Aerosol-Cloud-Precipitation Interactions in the COnvective Precipitation Experiment (COPE)

  • Zixia Liu

Student thesis: Phd

Abstract

Achieving a detailed understanding of aerosol-cloud-precipitation interactions is one of the many challenges of developing global climate models and Numerical Weather Prediction (NWP) models. This thesis explores the aerosol effect on clouds and precipitation based on two case studies of the COnvective Precipitation Experiment (COPE), which was a joint US-UK field campaign that took place during July and August of 2013 over the southwest peninsula of UK. COPE was a new measurement campaign, encompassing both in-situ observations and ground-based measurements of aerosol properties and microphysical properties obtained in convective clouds over the southwestern peninsula of England.
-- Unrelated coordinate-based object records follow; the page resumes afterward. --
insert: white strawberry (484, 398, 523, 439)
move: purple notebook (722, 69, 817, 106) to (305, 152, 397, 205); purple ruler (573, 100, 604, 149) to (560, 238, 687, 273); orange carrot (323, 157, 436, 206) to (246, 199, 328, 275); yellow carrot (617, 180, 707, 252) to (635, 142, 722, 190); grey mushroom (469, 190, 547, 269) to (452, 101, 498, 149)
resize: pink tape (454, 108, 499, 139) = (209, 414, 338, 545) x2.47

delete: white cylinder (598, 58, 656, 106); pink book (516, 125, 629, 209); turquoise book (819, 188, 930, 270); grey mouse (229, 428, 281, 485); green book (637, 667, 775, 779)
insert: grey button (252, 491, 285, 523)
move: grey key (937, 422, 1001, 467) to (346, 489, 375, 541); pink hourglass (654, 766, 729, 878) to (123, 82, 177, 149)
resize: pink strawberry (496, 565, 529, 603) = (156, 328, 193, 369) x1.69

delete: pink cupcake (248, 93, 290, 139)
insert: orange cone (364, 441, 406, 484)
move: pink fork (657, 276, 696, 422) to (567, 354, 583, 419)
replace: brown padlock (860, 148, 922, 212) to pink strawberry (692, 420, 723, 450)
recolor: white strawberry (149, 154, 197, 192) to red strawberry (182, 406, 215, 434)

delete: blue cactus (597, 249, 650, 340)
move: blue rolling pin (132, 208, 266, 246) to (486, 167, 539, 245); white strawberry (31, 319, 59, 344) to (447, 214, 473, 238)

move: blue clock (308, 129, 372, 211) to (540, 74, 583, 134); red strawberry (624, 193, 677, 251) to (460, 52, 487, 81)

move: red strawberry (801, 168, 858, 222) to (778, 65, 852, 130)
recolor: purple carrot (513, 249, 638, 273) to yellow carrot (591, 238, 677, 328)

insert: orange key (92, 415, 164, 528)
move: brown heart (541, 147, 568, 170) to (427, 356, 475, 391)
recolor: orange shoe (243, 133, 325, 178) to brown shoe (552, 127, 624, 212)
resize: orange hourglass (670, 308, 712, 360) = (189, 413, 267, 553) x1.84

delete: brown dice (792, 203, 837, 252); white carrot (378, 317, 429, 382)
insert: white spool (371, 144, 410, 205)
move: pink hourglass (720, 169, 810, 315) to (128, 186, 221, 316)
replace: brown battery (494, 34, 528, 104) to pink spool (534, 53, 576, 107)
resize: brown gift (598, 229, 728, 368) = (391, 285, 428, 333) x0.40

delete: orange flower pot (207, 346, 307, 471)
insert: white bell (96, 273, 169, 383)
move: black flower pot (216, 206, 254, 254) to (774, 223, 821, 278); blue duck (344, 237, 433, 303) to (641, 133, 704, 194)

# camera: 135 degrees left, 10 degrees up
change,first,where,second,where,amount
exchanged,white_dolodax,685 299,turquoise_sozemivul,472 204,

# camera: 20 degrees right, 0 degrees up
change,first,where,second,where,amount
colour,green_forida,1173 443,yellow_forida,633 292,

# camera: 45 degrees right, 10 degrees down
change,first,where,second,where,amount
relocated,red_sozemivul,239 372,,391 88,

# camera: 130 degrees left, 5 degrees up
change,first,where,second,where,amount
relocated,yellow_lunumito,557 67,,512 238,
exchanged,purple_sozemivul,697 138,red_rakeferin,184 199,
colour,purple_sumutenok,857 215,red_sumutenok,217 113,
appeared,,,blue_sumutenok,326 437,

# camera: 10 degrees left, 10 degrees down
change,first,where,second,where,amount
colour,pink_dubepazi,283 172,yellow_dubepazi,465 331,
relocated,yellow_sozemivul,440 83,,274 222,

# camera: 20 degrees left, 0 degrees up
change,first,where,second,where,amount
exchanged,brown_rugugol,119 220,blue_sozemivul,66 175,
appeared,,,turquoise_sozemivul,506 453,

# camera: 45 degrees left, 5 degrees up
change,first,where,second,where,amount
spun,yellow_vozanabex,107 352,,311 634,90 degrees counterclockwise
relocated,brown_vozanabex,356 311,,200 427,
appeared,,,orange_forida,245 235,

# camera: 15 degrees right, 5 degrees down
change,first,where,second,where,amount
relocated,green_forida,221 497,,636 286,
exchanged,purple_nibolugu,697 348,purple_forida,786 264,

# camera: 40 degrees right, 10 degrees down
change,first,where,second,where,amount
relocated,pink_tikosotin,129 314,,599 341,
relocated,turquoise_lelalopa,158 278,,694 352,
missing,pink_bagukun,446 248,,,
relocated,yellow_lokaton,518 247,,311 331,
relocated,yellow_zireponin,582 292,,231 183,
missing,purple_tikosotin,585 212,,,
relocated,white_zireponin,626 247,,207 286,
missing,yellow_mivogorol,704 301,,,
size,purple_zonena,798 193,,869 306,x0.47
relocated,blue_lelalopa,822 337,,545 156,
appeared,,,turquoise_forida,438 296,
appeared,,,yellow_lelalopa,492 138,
The vast variety of aerosol properties and cloud microphysical processes observed during COPE is significant to assess the accuracies of NWP model for forecasts of the timing and location of heavy precipitation. Among the case studies of COPE, two cases with distinct aerosol backgrounds are picked out to make a detailed investigation of impacts of small aerosol particles and giant cloud condensation nuclei (GCCN) on the rain process. Detailed description of aerosols, clouds, and precipitations measured during two cases were given. Comparisons between two case studies, such as in-situ measurements at the same heights above the cloud base and the UK operational radar observation, indicate a strong suppression of large cloud drops, drizzle and warm precipitation by high small aerosol concentrations. The effect of high number concentrations of small aerosols on mixed phase clouds is also indicated by the analysis for the polluted case. Aerosol data in the boundary layer and sounding from these two case studies were applied to initiate the Aerosol-Cloud-Precipitation Interactions Model (ACPIM) from the University of Manchester and the kinematic driver model (KiD) with all parameters set to control values. Then simulation results were compared to the in-situ observations and precipitation properties from radar. Sensitivity runs were presented and discussed, and it was revealed that the model was most sensitive to the number concentration of small aerosol particles and GCCN used in the simulation for these two cases. This thesis presents a summary of COPE and detailed observations obtained from two cases, along with simulation results and a discussion on possible future work.
Date of Award31 Dec 2018
Original languageEnglish
Awarding Institution
  • The University of Manchester
SupervisorThomas Choularton (Supervisor), Martin Gallagher (Supervisor), Jonathan Crosier (Supervisor) & Paul Connolly (Supervisor)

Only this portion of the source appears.